SQL Server 不会实现 CTE.正如您从执行计划中看到的那样,它会将它们内联.
SQL Server doesn't materialise CTEs. It inlines them, as you can see from the execution plans.
其他 DBMS 可能以不同的方式实现它,一个众所周知的例子是 Postgres,它确实实现了 CTE(它本质上是在幕后为 CTE 创建临时表).
Other DBMS may implement it differently, a well-known example is Postgres, which does materialise CTEs (it essentially creates temporary tables for CTEs behind the hood).
在显式临时表中显式实现中间结果是否更快,取决于查询.
Whether explicit materialisation of intermediary results in explicit temporary tables is faster, depends on the query.
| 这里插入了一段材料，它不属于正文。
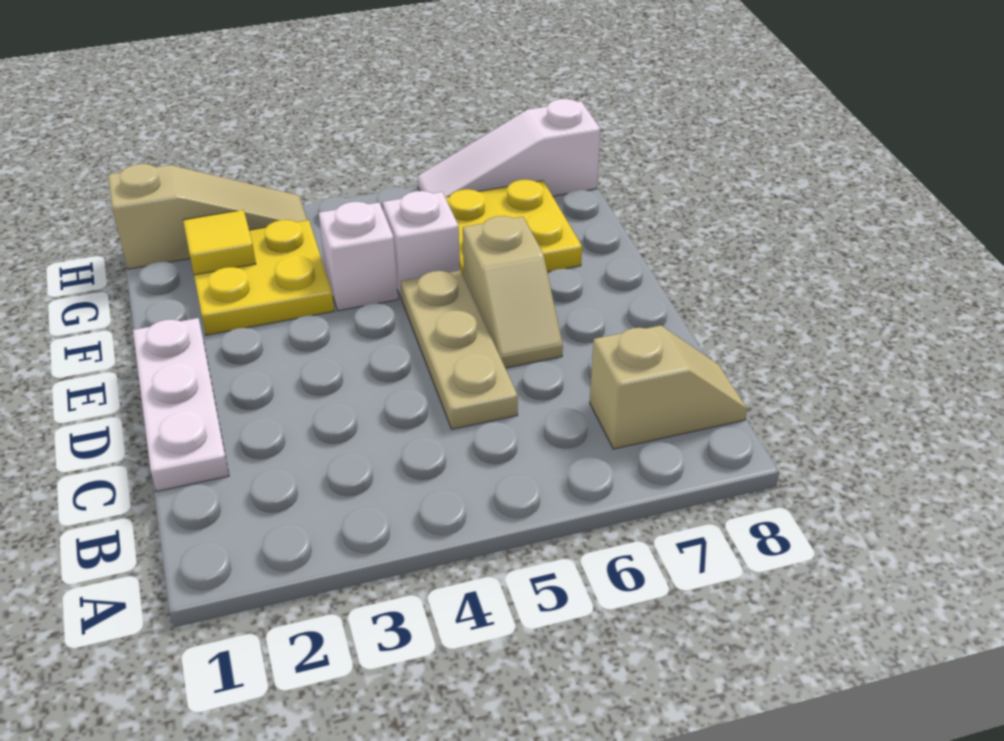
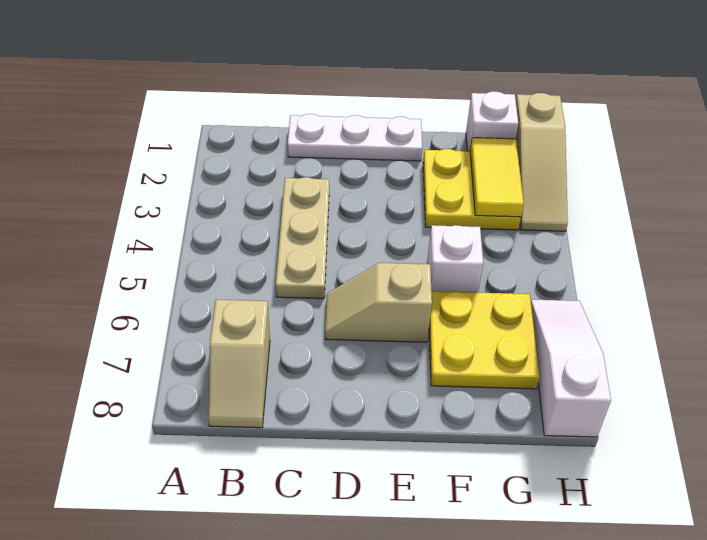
tan plate C5:E5 level 1 -> tan plate C3:C5 level 1
white brick F4 level 1 -> white brick G1 level 1
yellow tile G2 level 2 -> yellow tile G2:G3 level 2

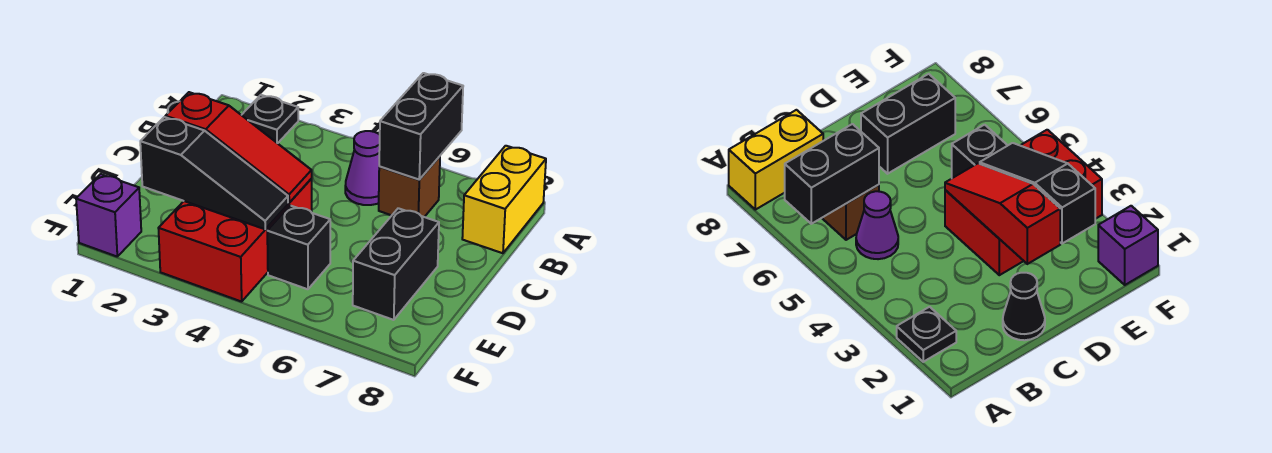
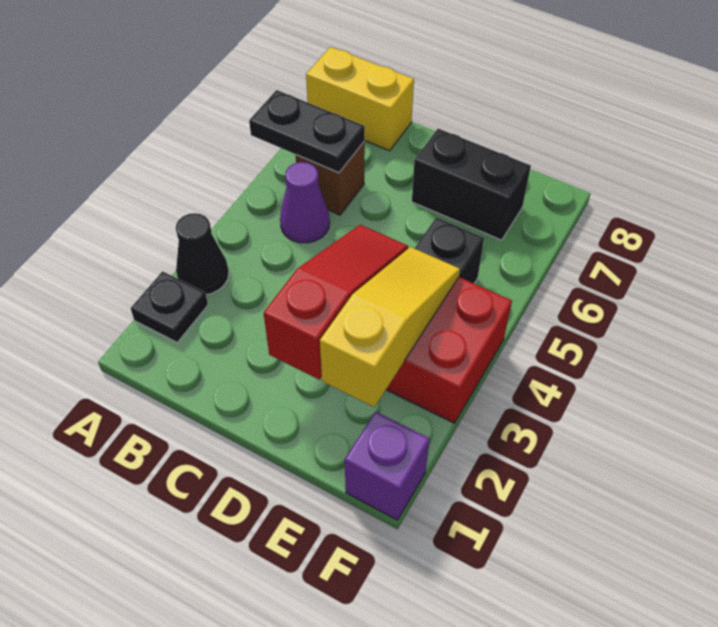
black brick A6:B6 level 2 -> black plate A6:B6 level 2
black cone C1 level 1 -> black cone A3 level 1
black slope E2:E4 level 2 top 2 -> yellow slope E2:E4 level 2 top 2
在复杂查询中,将中间数据写入和读取到临时表的开销可以通过优化器能够生成的更高效的更简单的执行计划来抵消.
In complex queries the overhead of writing and reading intermediary data into temporary tables can be offset by more efficient simpler execution plans that optimiser is able to generate.
另一方面,在 Postgres CTE 是一个优化栅栏",引擎不能将谓词推送到 CTE 边界.
On the other hand, in Postgres CTE is an "optimisation fence" and engine can't push predicates across CTE boundary.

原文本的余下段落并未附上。